Kokoro-82M-v1.0-ONNX
Property | Value |
---|---|
Parameter Count | 82 Million |
Model Type | Text-to-Speech (TTS) |
Framework | ONNX |
Model URL | https://huggingface.co/onnx-community/Kokoro-82M-v1.0-ONNX |
What is Kokoro-82M-v1.0-ONNX?
Kokoro-82M-v1.0-ONNX is a frontier text-to-speech model that stands out for its impressive capabilities despite its relatively compact size of 82 million parameters. The model supports multiple voice options and offers various quantization levels for optimal deployment scenarios.
Implementation Details
The model is implemented in ONNX format and supports both JavaScript and Python implementations. It features a context length of 512 tokens and operates at a 24kHz sample rate for audio generation. The architecture includes support for different quantization options ranging from FP32 to 4-bit precision, enabling flexible deployment options based on performance requirements.
- Multiple voice profiles including American and British accents for both male and female voices
- Various quantization options from FP32 (326MB) down to 4-bit (154MB)

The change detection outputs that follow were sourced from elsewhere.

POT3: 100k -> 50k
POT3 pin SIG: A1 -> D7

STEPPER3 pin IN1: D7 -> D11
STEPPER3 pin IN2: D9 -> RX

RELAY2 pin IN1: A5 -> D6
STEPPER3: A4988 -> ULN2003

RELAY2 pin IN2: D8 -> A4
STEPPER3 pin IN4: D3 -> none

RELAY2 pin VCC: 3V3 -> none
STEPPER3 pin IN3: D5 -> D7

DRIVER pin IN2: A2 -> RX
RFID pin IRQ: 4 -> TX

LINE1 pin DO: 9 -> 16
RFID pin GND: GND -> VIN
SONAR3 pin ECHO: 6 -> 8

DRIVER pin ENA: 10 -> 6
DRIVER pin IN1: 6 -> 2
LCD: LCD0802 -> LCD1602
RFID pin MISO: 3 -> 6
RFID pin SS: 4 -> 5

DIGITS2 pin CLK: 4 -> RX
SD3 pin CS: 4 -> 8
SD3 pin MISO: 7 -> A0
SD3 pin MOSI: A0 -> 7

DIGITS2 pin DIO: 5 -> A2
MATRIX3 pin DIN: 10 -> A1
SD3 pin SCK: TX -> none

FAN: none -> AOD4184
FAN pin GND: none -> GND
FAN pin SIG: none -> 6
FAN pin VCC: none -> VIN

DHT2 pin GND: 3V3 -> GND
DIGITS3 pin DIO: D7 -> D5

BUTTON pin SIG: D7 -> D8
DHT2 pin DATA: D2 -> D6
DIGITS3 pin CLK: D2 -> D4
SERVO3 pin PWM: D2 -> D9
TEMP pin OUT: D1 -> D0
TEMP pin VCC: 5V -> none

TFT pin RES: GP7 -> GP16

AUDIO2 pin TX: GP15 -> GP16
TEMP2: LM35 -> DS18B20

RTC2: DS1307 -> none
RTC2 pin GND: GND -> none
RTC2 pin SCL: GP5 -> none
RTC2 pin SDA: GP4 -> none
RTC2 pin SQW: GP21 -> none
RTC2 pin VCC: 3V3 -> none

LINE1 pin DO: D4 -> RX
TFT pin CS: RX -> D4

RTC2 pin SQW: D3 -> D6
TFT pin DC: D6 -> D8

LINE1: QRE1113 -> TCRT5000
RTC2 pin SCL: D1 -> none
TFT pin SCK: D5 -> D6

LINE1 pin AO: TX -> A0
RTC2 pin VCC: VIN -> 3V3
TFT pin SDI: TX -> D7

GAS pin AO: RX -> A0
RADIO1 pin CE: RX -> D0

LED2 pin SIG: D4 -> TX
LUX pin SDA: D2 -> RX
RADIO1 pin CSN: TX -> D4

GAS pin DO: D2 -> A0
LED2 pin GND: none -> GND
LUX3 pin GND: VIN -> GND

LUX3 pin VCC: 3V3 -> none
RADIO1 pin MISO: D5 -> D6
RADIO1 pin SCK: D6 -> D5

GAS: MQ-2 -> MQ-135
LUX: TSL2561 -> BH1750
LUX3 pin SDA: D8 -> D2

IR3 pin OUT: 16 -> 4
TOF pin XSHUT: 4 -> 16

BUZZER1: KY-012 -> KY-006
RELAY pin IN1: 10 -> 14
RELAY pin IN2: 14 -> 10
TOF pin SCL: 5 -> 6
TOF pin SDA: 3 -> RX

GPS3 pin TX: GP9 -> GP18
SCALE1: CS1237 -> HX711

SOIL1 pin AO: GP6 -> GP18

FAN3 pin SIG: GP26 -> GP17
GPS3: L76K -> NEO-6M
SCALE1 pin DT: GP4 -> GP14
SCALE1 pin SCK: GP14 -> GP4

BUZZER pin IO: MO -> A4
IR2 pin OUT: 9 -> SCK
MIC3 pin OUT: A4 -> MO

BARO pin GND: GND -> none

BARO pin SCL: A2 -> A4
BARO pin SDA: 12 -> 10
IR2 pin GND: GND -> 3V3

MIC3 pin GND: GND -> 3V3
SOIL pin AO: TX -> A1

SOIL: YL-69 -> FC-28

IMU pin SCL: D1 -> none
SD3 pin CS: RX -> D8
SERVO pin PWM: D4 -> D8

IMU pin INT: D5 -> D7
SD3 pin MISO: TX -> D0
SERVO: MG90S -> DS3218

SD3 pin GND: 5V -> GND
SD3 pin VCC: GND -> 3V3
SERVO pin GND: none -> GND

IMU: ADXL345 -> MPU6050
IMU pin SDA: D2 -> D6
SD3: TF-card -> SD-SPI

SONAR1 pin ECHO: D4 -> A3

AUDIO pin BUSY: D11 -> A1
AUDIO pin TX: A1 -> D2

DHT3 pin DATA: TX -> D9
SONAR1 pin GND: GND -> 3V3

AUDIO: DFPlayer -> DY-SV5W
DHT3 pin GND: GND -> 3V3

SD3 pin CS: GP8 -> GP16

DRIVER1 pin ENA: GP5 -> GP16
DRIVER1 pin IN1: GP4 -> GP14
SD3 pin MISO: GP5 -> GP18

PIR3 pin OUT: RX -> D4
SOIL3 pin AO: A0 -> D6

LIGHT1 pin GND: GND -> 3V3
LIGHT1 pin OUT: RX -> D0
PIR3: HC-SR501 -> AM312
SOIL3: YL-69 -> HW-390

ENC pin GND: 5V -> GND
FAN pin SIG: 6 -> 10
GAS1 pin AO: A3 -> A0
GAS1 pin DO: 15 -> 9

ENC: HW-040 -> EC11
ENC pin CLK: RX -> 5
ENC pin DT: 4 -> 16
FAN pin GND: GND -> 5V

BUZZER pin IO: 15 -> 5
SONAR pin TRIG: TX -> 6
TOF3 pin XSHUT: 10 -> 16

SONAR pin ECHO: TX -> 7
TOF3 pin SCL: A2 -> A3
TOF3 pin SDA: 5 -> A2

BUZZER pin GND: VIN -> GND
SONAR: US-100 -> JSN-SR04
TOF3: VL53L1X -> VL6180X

- Supports both synchronous and asynchronous inference
- Includes style vector processing for voice characteristics
Core Capabilities
- High-quality speech synthesis with multiple voice options
- Support for 28 different voice profiles across different accents and genders
- Efficient memory usage through various quantization options
- Easy integration through both JavaScript and Python APIs
- Customizable speech generation parameters including speed and style
Frequently Asked Questions
Q: What makes this model unique?
The model's ability to maintain high-quality speech synthesis while being relatively small (82M parameters) and supporting multiple quantization options makes it particularly suitable for both production and resource-constrained environments.
Q: What are the recommended use cases?
The model is ideal for applications requiring high-quality text-to-speech conversion, particularly where resource efficiency is important. Use cases include virtual assistants, content accessibility tools, and automated voice-over generation.